Brendan failed to right himself bending over to grab the fan off the floor and ended up on his ass. Criss cross apple sauce on their carpet, he righted the fan and wind flowed again.

“Sorry,” he whispered-yelled. “My bad.”

“You smell like alcohol and the river.”

“Gee, how was the house Brendan?” he said pulling off his boots. “Is the whole neighborhood underwater? Is any resale value in the house fuckin’ wiped out?”

“Sorry,” she said without passion, wrapping the sheet around herself. The river had been high all summer and Brendan’s mom’s house was down in a high-risk zone where the Mississippi backed up into the River Des Peres. There was the sound of his belt unbuckling. There was the sound of being too drunk to kick off your trousers. Soon he will board the mattress with boozed breath. “You should brush your teeth.”

“I did this morning.”

She remembered when he used to fall asleep kissing her neck. “Where’s the bat?”

“I dono.”

It was long past midnight. Angie looked up at the sky. It was black without stars. “You brought it to the batting cages with Vick last Friday. You had too much to drink and forgot it.”

His dark figure was up on wobbly knees, smelling like old bar mat, coming in for a landing Angie glided out from underneath, taking the sheet with her.

Brendan’s head landed in the pillows, and his body did not move. His mother had passed away a few months ago, and Angie would not be there for him. She would not try to pull someone from a shipwreck, when all they want to do is drown. “Go to bed,” she said standing with the sheet pulled around her shoulders.

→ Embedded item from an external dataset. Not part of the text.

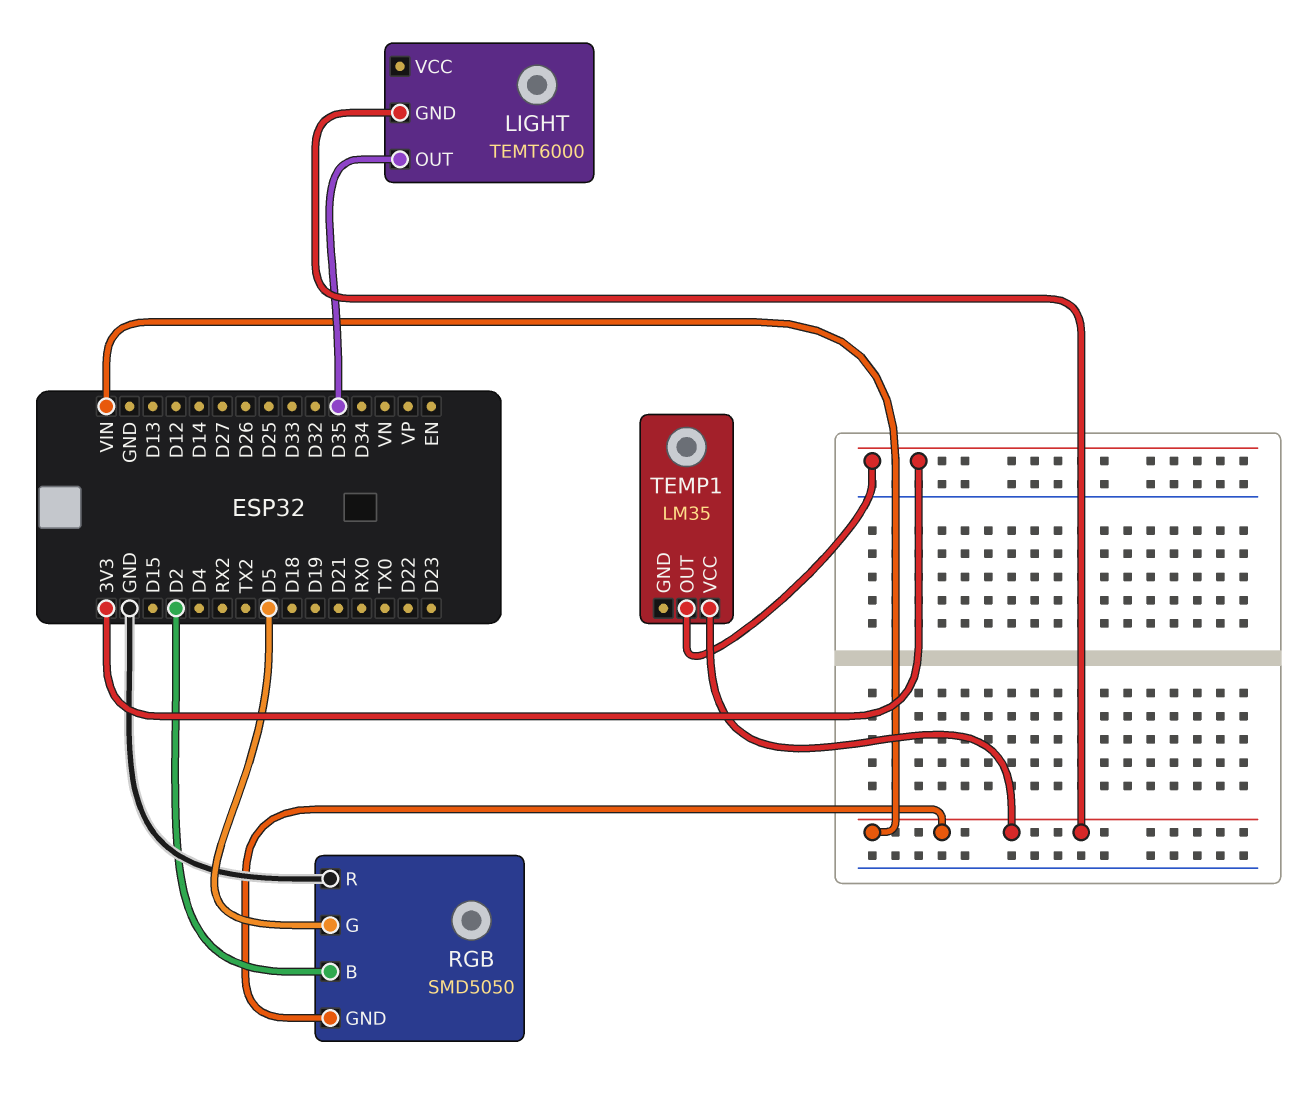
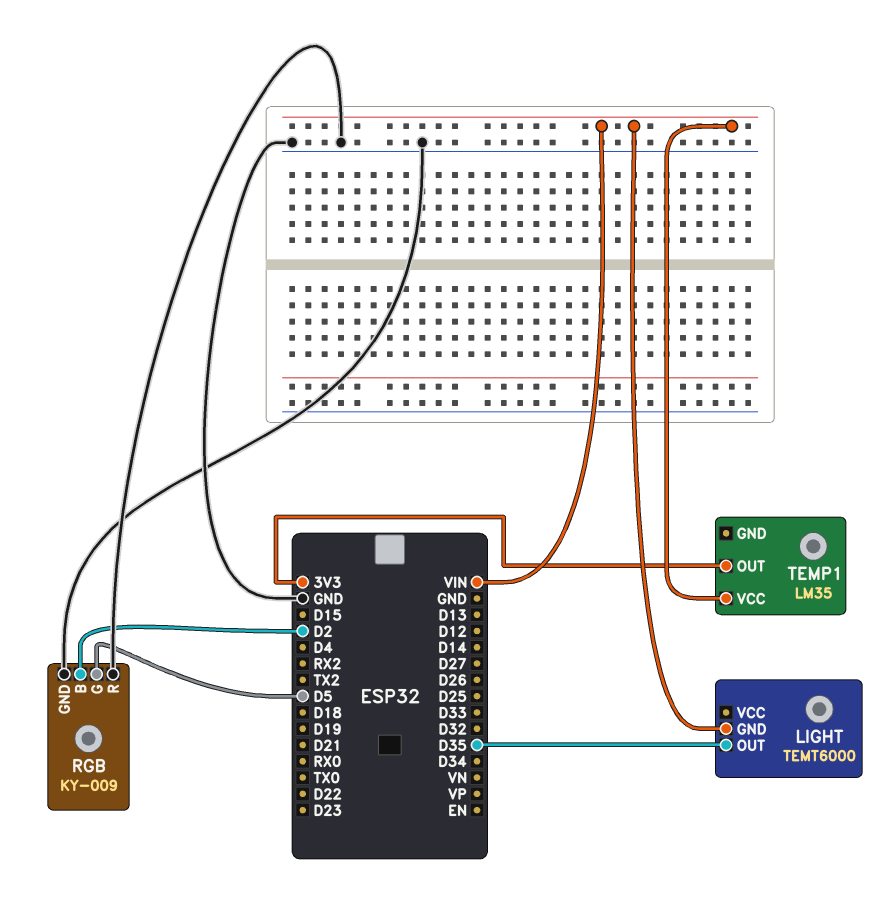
RGB: SMD5050 -> KY-009
RGB pin GND: VIN -> GND

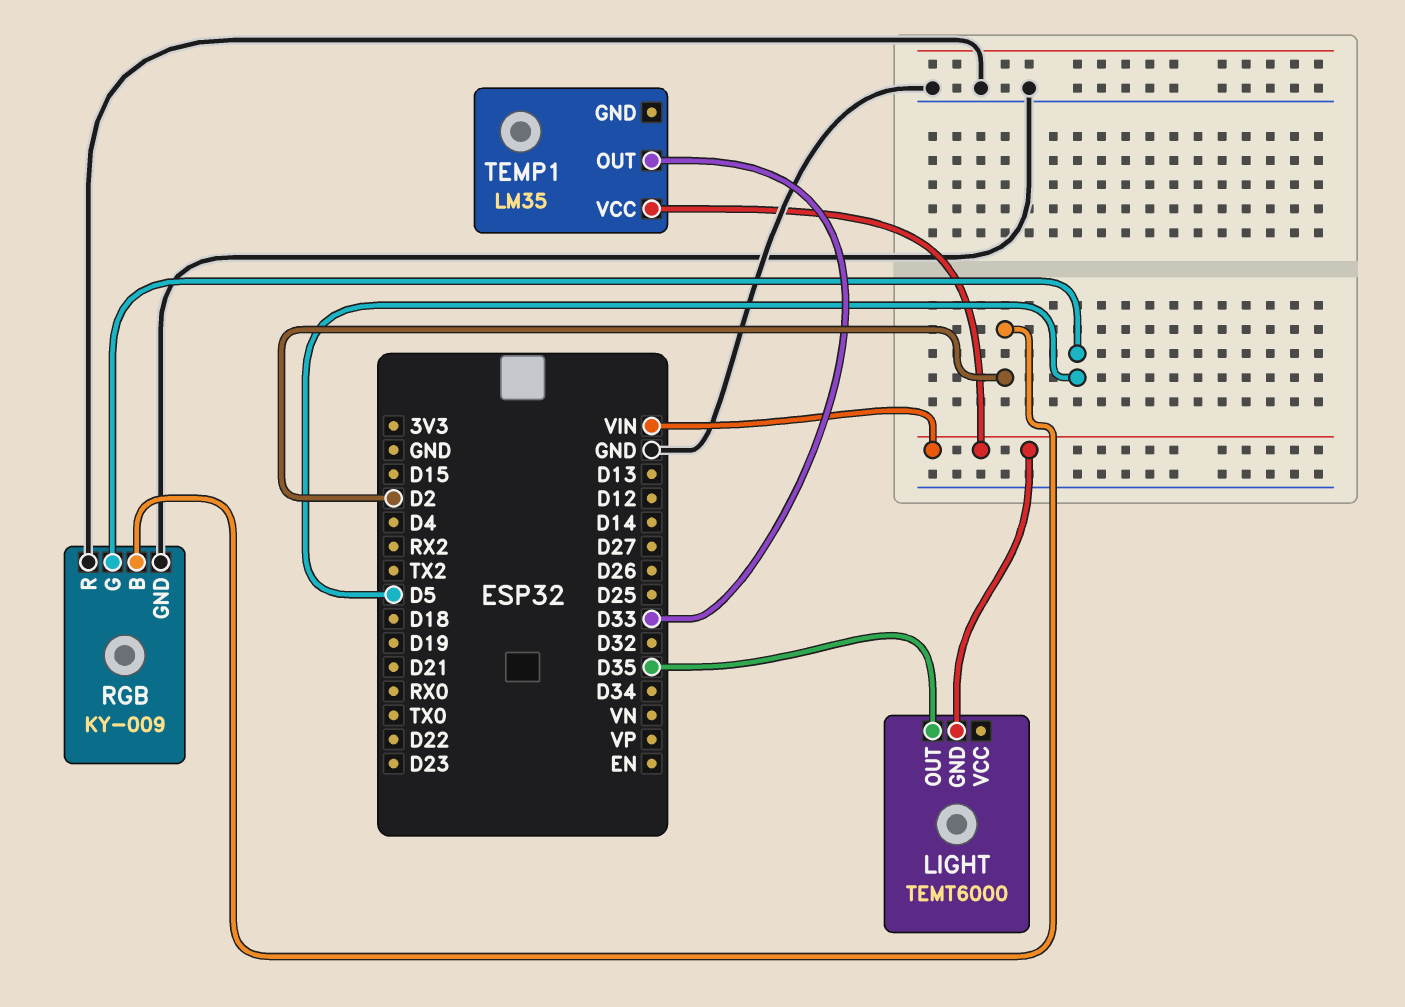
TEMP1 pin OUT: 3V3 -> D33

“I’m okay,” he said to the pillows. He didn’t hear her get dressed, or carry her bags to the freight elevator. He didn’t hear her pull the elevator’s roof strap, closing the gate like a wooden set of lips, Angie Chouteau and her things below a single light bulb, swallowing her down, carrying her away for good.

“I got good pictures,” he said. “Vick almost died.”

 
Lalla Rookh VP.jpg
 

Chapter 2

Sonny Green waited to pick up his granddaughter in the apartment lobby. Piles of mail, plate glass doors, fake plant. Azariah got the morning off, Sonny got the pleasure of Briah’s little company. Outside, morning sunlight glancing off the New Cathedral’s green domes a few blocks away. “Isn’t that pretty Bree?” he said as she bounced down the stairs and he pushed open the doors for her.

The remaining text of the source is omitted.